Please find all lines in the data that hold the string "added" and copy them.

*** Information provided ***

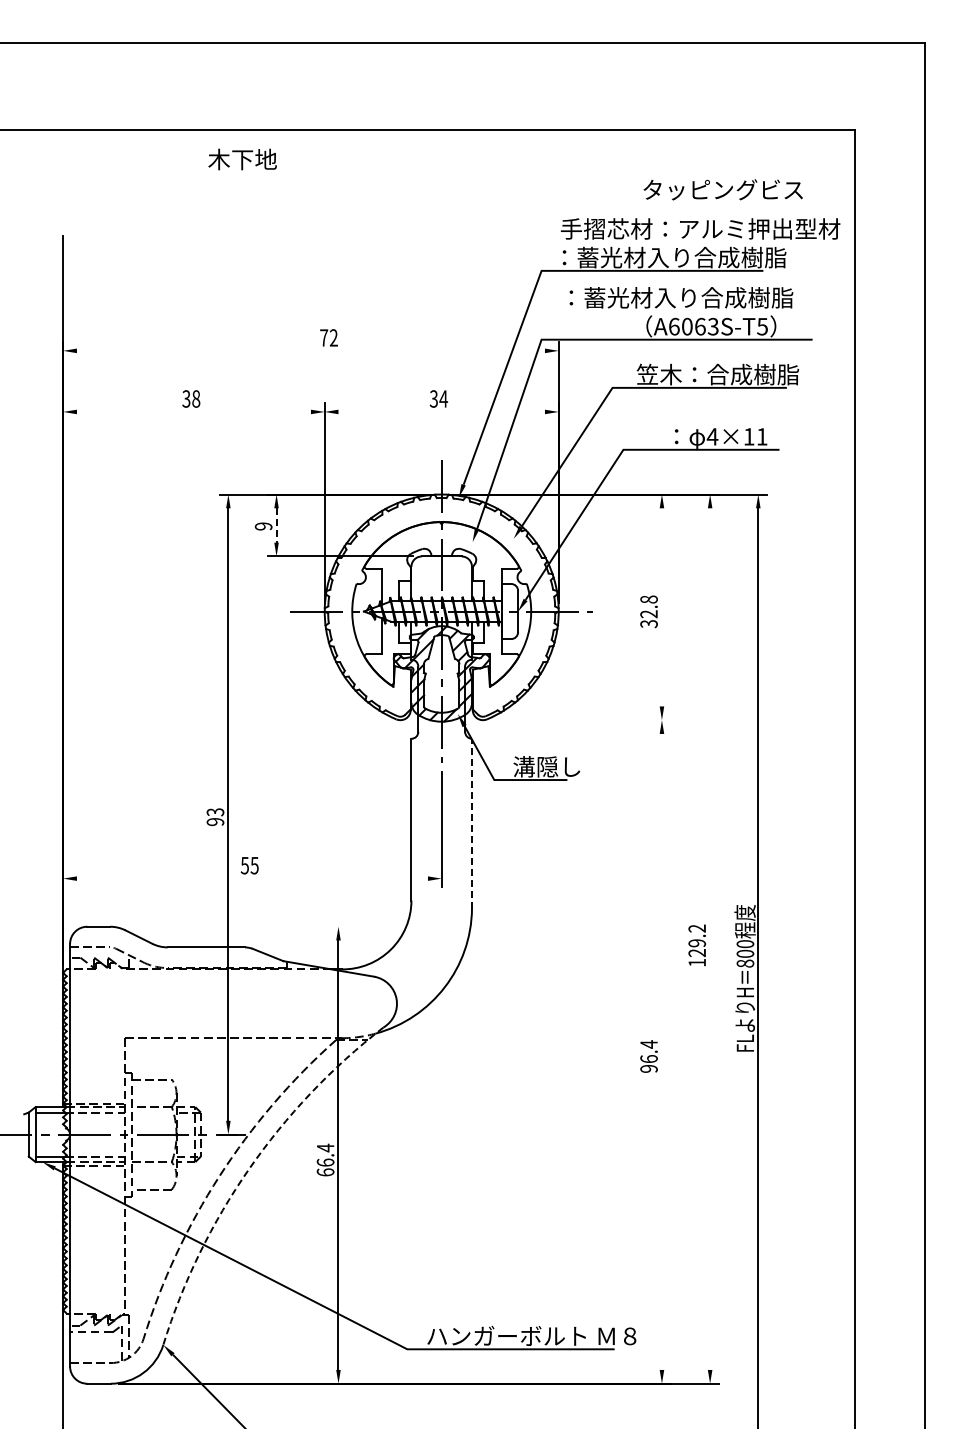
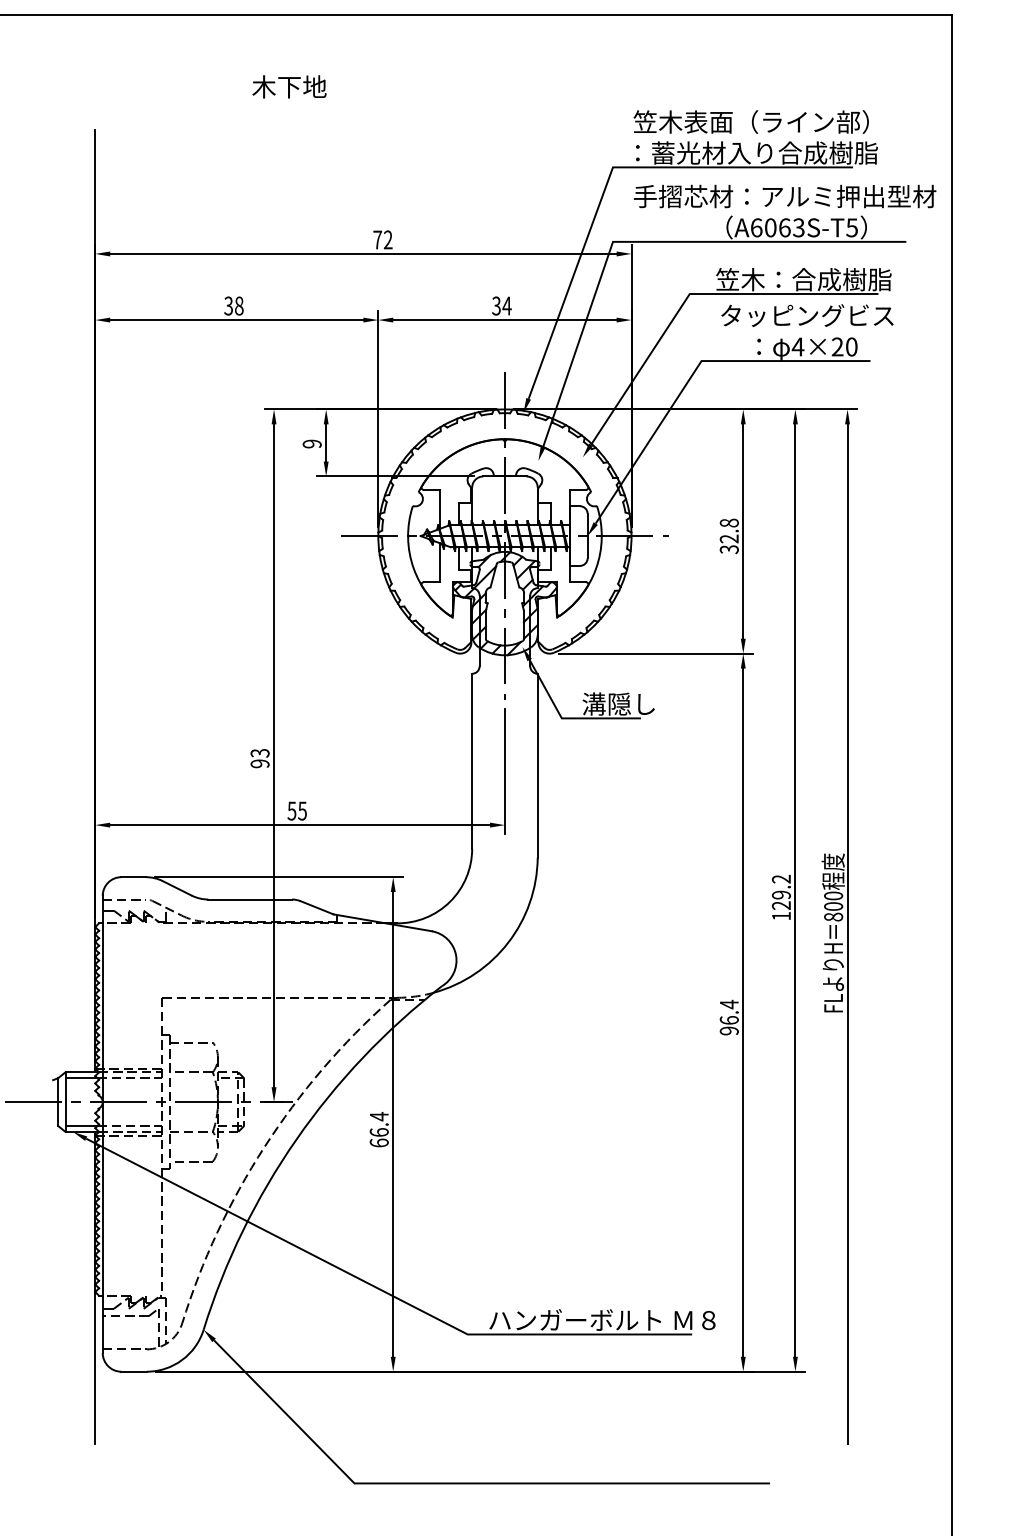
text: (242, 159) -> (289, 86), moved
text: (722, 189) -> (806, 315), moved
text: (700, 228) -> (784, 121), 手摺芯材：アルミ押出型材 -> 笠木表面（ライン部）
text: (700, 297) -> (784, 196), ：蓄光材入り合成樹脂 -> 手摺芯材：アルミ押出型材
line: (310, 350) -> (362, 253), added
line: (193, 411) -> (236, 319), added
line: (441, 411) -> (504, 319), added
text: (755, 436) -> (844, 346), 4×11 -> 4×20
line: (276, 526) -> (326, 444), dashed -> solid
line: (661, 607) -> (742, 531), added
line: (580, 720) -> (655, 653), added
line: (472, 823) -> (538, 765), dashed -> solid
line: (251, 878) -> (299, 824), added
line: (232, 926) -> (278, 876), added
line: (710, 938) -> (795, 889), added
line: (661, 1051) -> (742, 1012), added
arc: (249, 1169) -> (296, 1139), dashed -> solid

***
*** Information provided ***

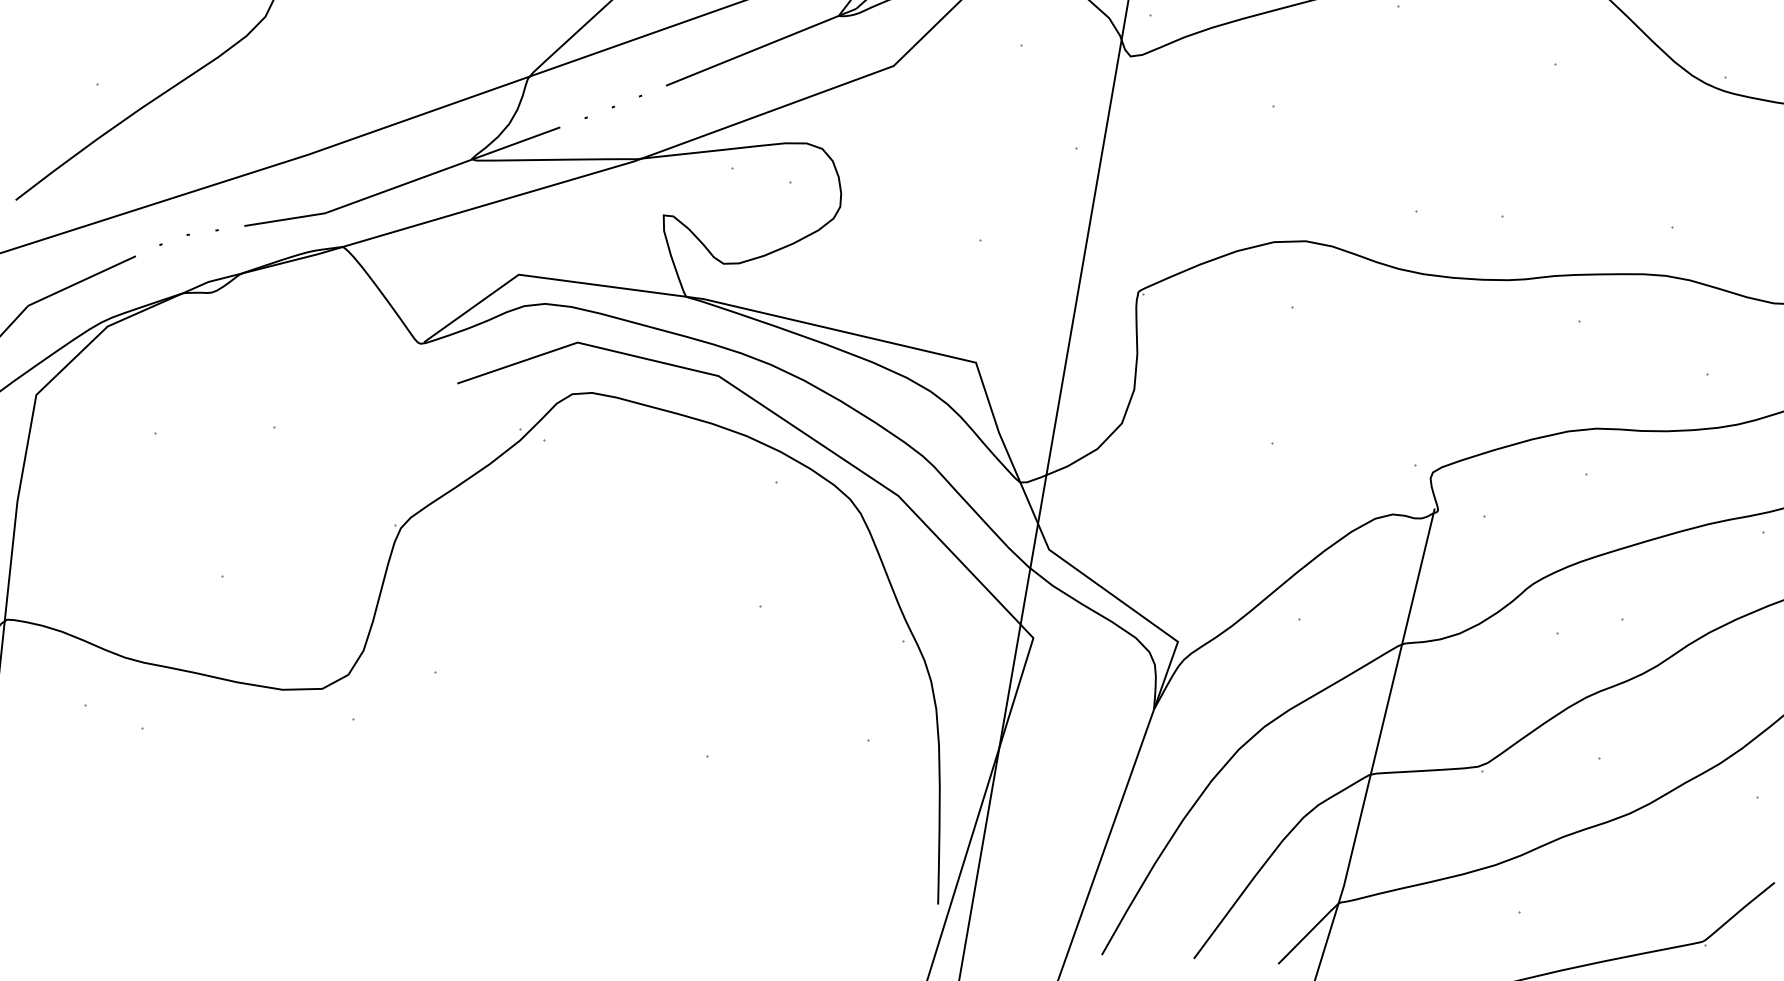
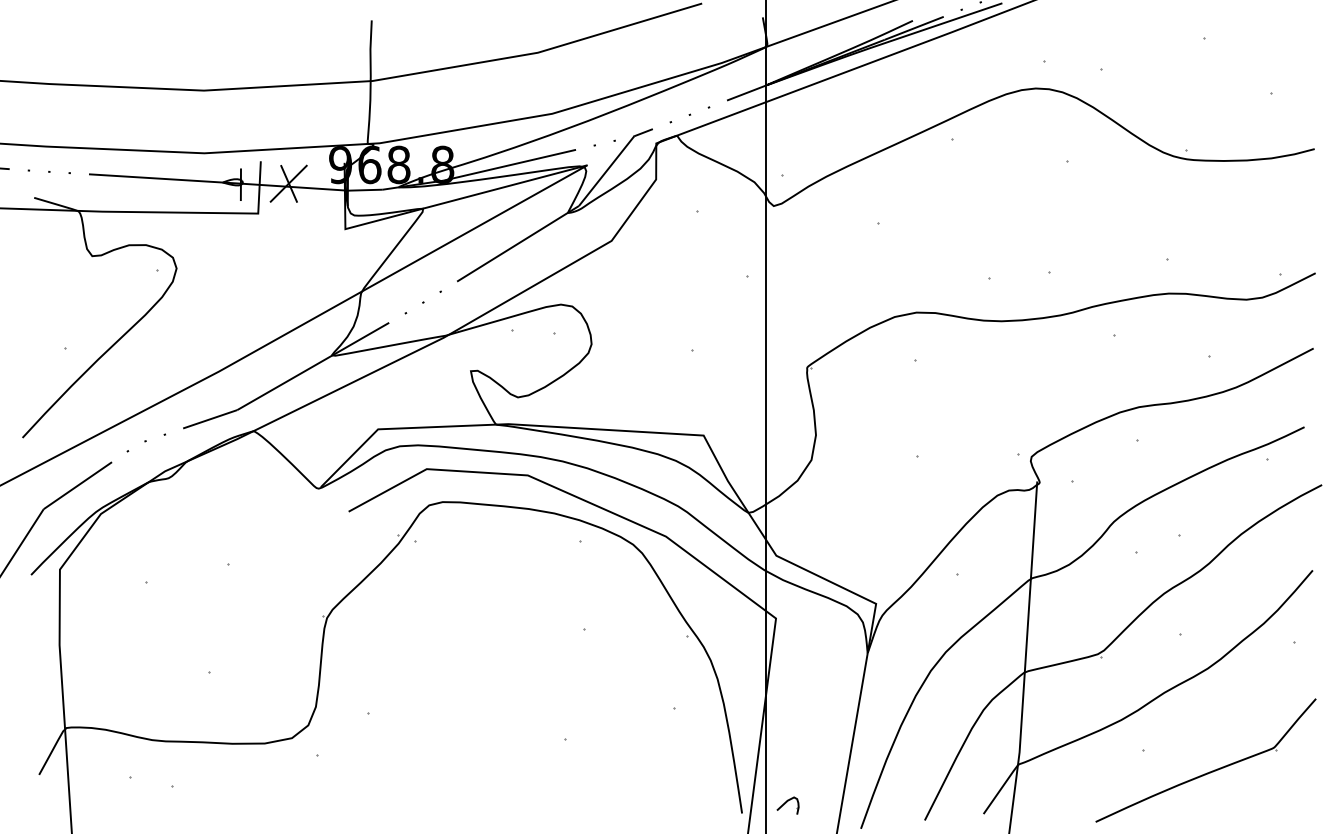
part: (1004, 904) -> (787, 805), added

***
*** Information provided ***

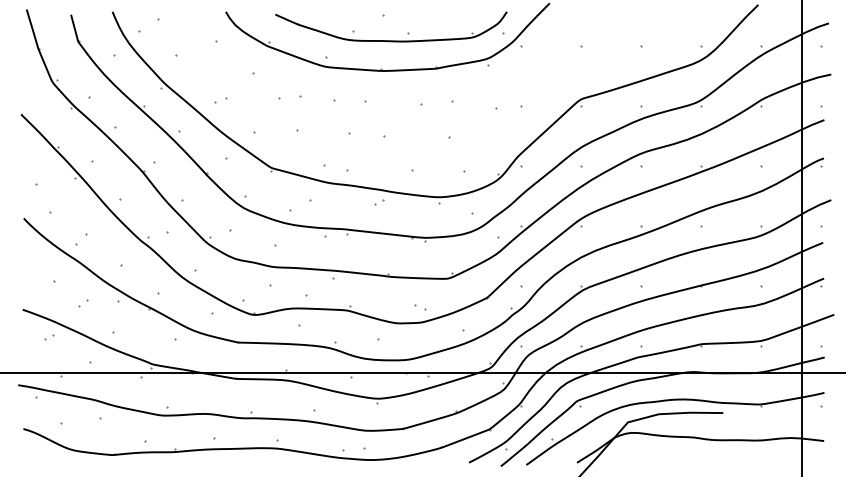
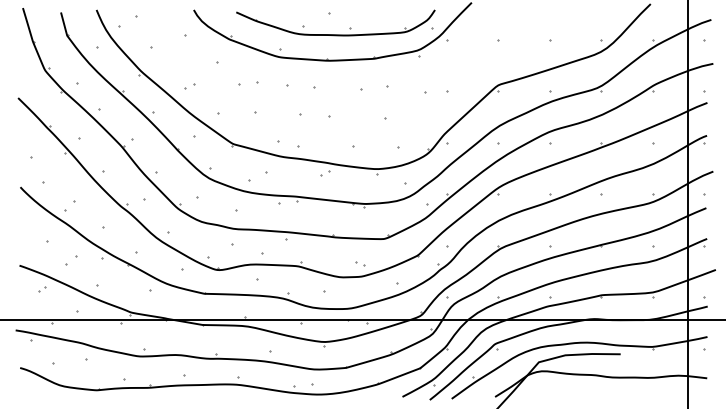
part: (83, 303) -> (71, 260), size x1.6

***

-- Solved exercise --
line: (310, 350) -> (362, 253), added
line: (193, 411) -> (236, 319), added
line: (441, 411) -> (504, 319), added
line: (661, 607) -> (742, 531), added
line: (580, 720) -> (655, 653), added
line: (251, 878) -> (299, 824), added
line: (232, 926) -> (278, 876), added
line: (710, 938) -> (795, 889), added
line: (661, 1051) -> (742, 1012), added
part: (1004, 904) -> (787, 805), added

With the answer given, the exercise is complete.